En ce qui concerne la fonction de cc système de signes graphiques, il
faut surtout insister sur son rôle communicatif. Il permettait en effet
l'établissement d'une communication par un canal autre que celui du
langage. L'examen de facteurs secondaires, mais néanmoins pertinents,
comme l'utilisation des accidents rocheux ou le choix de la technique
d'exécution devrait permettre de mieux comprendre la place que ce
système occupait dans la vie spirituelle de l'homme paléolithique.
Enfin, certaines contradictions apparentes avec les travaux du
professeur Leroi Gourhan sont examinées et interprétées comme le
résultat de différences typologiques. Le désaccord s'efface si l'on
s'élève à un point de vue plus général. Après Monsieur Leroi Gourhan,
nous retrouvons bien cette conclusion que les signes pariétaux
constituaient un système sémiologique autonome, fortement structuré.
DISCUSSION
A. Leroi Gourhan : Je
suis heureux de féliciter M. Sauvet d'avoir fait
l'exposé qu'il vient de faire. Les signes sont en effet un des sujets
les plus intéressants de l'Art paléolithique et certainement le moins
étudié. Je suis heureux qu'on commence à s'y intéresser. En ce qui
concerne le caractère binaire des associations des signes pleins et des
signes minces, je voudrais rappeler qu'il y a déjà quelques années,
j'ai reconnu l'existence d'une troisième catégorie de signes.
G. Sauvet : Cette
troisième catégorie est, je crois, constituée
uniquement des ponctuations, alors que, dans notre travail, nous avons
trouvé que ce n'étaient pas seulement les ponctuations, mais également
les bâtonnets qui jouaient un rôle à part par rapport à l'ensemble des
autres signes.
H. Delporte insiste sur
l'intérêt que présenterait une étude analogue,
appliquée à l'Art mobilier. Les signes, qui sont également abondants et
variés sur les os gravés, posent en effet des problèmes spécifiques,
liés à l'exiguïté du support et à une intention possible de combler les
vides par des motifs décoratifs dont on ignore la véritable nature.
G. Sauvet : L'intérêt de
l'Art mobilier ne nous a pas échappé, mais
comme vous le soulignez, il pose des problèmes infiniment complexes.

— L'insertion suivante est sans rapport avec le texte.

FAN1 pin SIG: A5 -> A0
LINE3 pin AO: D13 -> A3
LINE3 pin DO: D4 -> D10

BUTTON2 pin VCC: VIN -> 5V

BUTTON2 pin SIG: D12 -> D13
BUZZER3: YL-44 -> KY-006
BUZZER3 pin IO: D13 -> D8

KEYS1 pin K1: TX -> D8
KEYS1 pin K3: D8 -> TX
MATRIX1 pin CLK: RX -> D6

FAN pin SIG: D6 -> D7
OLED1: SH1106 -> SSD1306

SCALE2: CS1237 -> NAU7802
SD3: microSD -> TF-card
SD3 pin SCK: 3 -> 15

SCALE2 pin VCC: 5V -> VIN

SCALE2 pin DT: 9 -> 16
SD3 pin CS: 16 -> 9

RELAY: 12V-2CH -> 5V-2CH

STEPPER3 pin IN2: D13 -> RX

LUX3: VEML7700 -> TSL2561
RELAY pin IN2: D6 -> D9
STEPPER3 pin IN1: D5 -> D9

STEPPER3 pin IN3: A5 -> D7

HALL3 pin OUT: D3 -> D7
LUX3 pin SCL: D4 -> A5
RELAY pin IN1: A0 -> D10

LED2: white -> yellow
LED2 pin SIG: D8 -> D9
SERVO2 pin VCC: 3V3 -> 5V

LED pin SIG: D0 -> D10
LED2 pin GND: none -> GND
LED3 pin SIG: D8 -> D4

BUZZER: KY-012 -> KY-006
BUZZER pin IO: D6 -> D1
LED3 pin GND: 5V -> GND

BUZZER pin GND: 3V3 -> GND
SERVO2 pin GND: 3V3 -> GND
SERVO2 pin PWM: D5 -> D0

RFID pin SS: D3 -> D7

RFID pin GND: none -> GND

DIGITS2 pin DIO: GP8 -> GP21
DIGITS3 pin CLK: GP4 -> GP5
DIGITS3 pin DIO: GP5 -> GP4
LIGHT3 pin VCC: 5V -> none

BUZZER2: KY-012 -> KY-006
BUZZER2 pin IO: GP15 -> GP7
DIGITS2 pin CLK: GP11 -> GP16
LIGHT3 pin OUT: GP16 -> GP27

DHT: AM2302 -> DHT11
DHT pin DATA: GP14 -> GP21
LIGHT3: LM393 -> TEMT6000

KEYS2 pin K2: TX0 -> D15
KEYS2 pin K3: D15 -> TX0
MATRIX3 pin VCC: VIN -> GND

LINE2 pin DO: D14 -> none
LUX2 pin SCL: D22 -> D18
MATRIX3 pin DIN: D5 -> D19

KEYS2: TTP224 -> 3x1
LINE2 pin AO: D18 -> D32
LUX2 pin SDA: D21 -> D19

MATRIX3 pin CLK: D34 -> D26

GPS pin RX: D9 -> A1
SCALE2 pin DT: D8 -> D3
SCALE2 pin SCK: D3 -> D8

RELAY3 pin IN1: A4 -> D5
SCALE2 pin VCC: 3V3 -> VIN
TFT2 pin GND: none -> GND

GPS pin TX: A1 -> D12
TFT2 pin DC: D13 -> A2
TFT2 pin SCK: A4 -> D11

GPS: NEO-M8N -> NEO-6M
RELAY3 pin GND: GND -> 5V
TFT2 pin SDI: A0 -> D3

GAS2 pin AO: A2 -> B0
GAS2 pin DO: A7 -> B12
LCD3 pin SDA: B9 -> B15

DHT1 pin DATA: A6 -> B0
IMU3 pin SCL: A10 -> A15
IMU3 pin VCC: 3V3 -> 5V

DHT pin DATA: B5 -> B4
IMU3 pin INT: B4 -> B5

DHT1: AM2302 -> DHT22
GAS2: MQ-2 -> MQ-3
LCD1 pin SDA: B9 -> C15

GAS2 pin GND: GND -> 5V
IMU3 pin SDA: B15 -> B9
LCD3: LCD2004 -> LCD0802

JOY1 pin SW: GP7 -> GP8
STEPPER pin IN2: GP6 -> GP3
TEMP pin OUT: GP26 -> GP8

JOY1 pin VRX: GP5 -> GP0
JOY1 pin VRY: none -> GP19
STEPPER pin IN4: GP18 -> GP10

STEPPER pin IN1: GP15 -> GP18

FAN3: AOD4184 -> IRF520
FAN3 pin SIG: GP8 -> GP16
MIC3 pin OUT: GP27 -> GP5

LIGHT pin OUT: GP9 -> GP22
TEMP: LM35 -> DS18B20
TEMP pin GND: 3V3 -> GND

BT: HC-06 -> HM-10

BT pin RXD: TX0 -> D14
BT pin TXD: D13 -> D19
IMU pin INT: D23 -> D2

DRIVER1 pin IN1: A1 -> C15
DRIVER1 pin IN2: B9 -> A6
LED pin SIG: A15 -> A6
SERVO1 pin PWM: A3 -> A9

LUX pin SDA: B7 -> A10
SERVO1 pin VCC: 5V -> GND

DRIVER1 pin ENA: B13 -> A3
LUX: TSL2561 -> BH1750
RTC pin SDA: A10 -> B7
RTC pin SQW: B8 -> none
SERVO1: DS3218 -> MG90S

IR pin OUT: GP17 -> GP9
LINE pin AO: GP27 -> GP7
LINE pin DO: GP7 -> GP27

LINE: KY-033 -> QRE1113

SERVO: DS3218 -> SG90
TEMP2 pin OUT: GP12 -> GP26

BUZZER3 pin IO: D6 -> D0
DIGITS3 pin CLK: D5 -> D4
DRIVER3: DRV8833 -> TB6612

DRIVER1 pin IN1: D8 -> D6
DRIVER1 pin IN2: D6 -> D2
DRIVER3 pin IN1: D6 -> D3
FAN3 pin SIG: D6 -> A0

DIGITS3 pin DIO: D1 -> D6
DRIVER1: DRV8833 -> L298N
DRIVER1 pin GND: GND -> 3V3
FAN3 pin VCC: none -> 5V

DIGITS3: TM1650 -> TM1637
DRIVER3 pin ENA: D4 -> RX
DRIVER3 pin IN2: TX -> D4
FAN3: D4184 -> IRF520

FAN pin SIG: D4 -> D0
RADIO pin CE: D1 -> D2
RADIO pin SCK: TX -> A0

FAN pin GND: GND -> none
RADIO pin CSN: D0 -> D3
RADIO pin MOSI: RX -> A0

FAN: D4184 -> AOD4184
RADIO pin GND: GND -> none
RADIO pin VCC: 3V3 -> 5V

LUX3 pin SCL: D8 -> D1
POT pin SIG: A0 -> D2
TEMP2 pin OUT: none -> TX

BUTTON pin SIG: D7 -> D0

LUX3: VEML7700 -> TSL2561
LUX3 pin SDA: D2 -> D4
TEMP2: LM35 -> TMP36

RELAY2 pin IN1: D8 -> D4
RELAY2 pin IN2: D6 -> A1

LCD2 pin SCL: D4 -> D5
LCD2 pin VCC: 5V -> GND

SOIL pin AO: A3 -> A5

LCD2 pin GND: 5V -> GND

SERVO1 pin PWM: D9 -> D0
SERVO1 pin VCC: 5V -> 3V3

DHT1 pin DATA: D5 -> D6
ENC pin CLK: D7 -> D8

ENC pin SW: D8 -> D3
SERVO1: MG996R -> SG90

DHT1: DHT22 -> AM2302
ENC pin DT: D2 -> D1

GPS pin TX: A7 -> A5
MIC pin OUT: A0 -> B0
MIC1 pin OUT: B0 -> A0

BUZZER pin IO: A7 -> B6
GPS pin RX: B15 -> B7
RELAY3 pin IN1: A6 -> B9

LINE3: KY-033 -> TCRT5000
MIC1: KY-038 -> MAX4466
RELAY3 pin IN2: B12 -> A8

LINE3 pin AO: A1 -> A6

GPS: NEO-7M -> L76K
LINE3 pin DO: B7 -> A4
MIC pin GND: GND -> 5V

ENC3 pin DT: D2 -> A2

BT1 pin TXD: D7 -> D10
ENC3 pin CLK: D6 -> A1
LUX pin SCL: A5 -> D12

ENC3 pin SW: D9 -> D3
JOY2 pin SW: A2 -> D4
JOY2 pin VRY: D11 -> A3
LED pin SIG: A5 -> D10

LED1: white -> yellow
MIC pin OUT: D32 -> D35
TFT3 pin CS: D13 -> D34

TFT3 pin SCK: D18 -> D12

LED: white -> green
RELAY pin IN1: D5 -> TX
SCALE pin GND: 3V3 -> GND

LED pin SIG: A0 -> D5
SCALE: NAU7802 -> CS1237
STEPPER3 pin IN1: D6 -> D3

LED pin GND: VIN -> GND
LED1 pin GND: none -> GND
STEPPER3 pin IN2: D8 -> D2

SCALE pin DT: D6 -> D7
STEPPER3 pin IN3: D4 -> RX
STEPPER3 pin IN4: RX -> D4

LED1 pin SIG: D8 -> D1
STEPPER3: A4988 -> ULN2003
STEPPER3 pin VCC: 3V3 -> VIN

C'est pourquoi nous avons préféré commencer par l'Art pariétal. Ce
n'est pas que la situation soit tellement plus simple, mais elle a
l'avantage d'être plus facile à analyser. Les problèmes se laissent
plus facilement sérier. En particulier, l'établissement d'une
typologie, malgré toutes les difficultés dont nous avons parlé, a pu
être tenté pour l'Art pariétal, alors qu'il se révèle pratiquement
impossible pour l'Art mobilier. Si l'on y parvient un jour, les deux
typologies seront certainement très différentes.
Pour ce qui est de l'interrogation signe ou décor
que vous vous posez,
je crois qu'il y a toujours un signe à l'origine d'un décor. Un décor
est un signe qui a perdu son signifié. Et dans l'exemple de la frise
des lions de La Vache, ce n'est peut être pas encore le cas.